Dabei versprüht der ehemalige Kinder- und Schlagerstar, der sich seit mehr als 60 Jahren erfolgreich in der Showbranche behauptet und immer wieder zu überraschen vermochte, nicht nur eine enorme Energie, Frische und Coolness, sondern fasziniert gleichermaßen mit einer kraftvollen, höchst wandlungsfähigen Stimme, die staunen lässt. Ihr Alter merkt man ihr in keinster Weise an, nichts an ihr wirkt aufgesetzt oder prätentiös. Gitte Haenning bleibt sich treu, kommt ohne Glitter, ohne Schnickschnack aus – das spiegelt sich auch in ihren unaufgeregten, jugendlich-légeren Bühnenoutfits wider. Die dezente, aber wirkungsvolle Beleuchtung ist auf den Punkt und setzt die Ausnahmekünstlerin und ihre Mitstreiter perfekt in Szene.
Das Publikum – zum Teil weit angereist, um diesen Abend zu erleben – ist hingerissen und lässt sich gerne von ihr durch ihr musikalisches Leben und ihre außergewöhnliche Karriere geleiten, lauscht den Geschichten und Anekdoten, die sie mit charmantem dänischen Akzent und durchaus selbstironisch erzählt, etwa als sie mit dem von ihr hochgeschätzten Helge Schneider eine Zigarre rauchen ging oder als junge Frau Marlene Dietrich 1963 in Baden-Baden traf. Genau wie die große Dietrich bezieht auch Gitte Haenning Stellung – gegen die „Newcomer im politischen System in Deutschland“. Und genau wie Marlene Dietrich setzt auch sie mit dem zeitlosen Protestsong „Blowin‘ in the wind“ ein klares und eindringliches Statement.

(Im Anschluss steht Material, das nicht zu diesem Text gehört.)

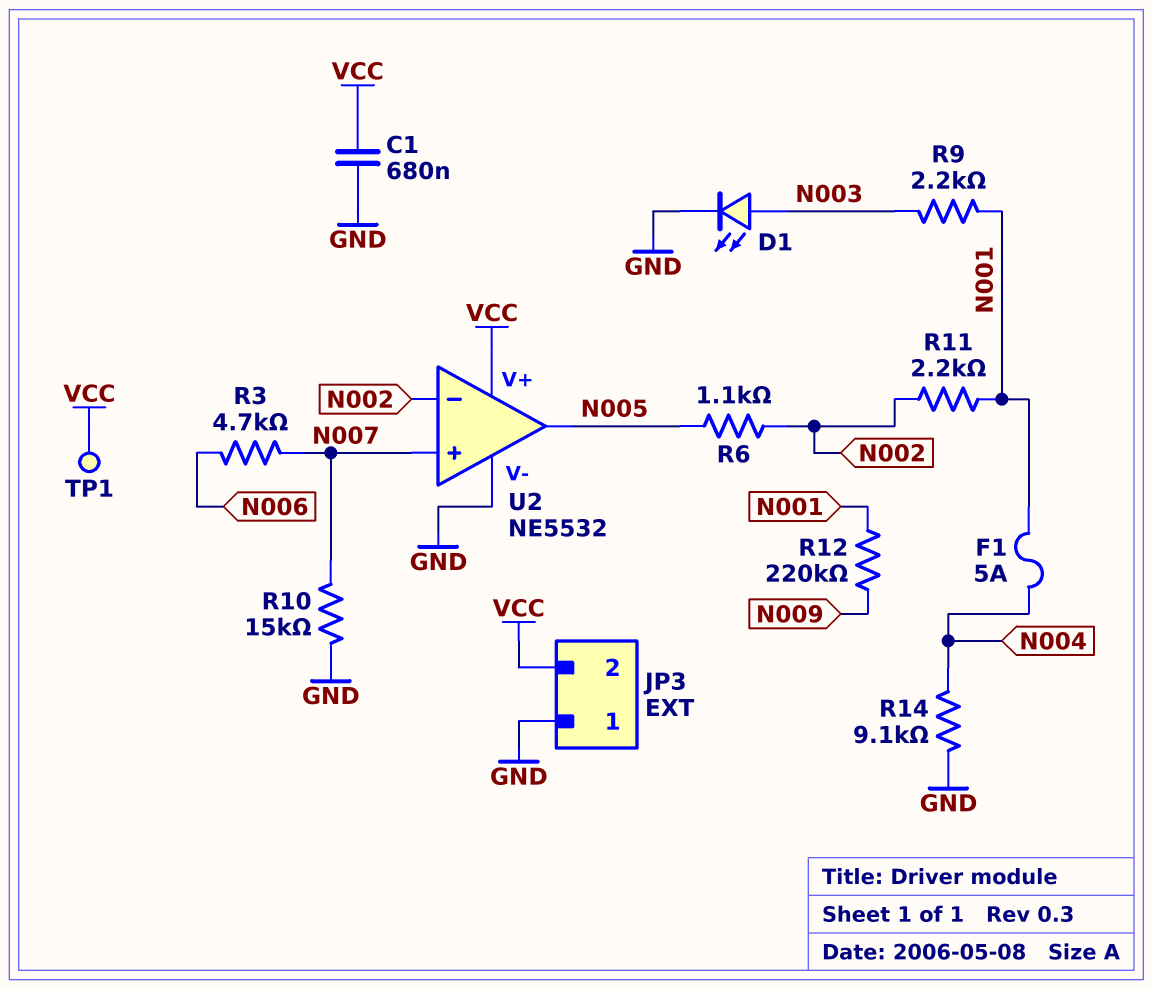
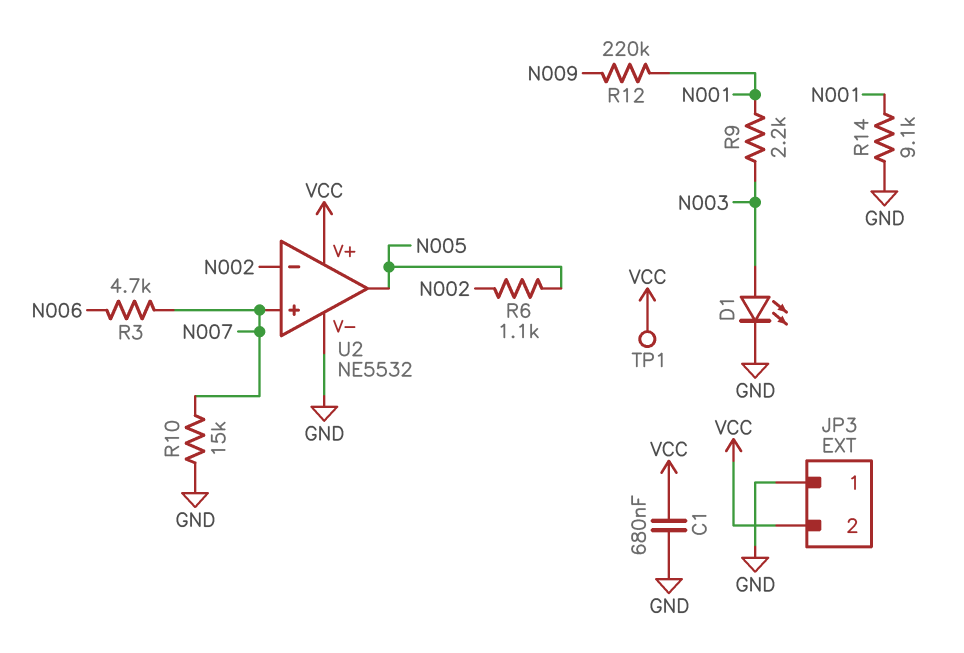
F1: 5A (N001, N004) -> none
R11: 2.2k (N001, N002) -> none
R14: 9.1k (GND, N004) -> 9.1k (GND, N001)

Einmal mehr hat es das Kuki geschafft, zum 25-Jahre-Jubiläum ein echtes Glanzlicht zu präsentieren, vielleicht sogar das Highlight dieser Sommersaison. Es ist die erste Veranstaltung in der frisch renovierten Stadthalle – und alle Beteiligten, die Kuki-Helfer, das Technikteam, die Verantwortlichen der Stadt Schlüchtern, haben zusammen hart daran gearbeitet, um dieses besondere Event zum Start zu stemmen und ein schönes, stimmiges Ambiente zu zaubern. Es ist ihnen auf ganzer Linie gelungen.
Nach mehr als zwei Stunden Showprogramm und zwei heftig beklatschten Zugaben werden Gitte Haenning und ihre Band mit donnerndem Schlussapplaus belohnt, die meisten Gäste hält es inzwischen sowieso nicht mehr auf den Sitzen. Dass sie kein unnahbarer Star ist, wird auch nach dem Konzert deutlich: Sie nimmt sich Zeit für ihre Fans und signiert etliche der 200 Plakate, die dem Kuki-Team förmlich aus den Händen gerissen wurden.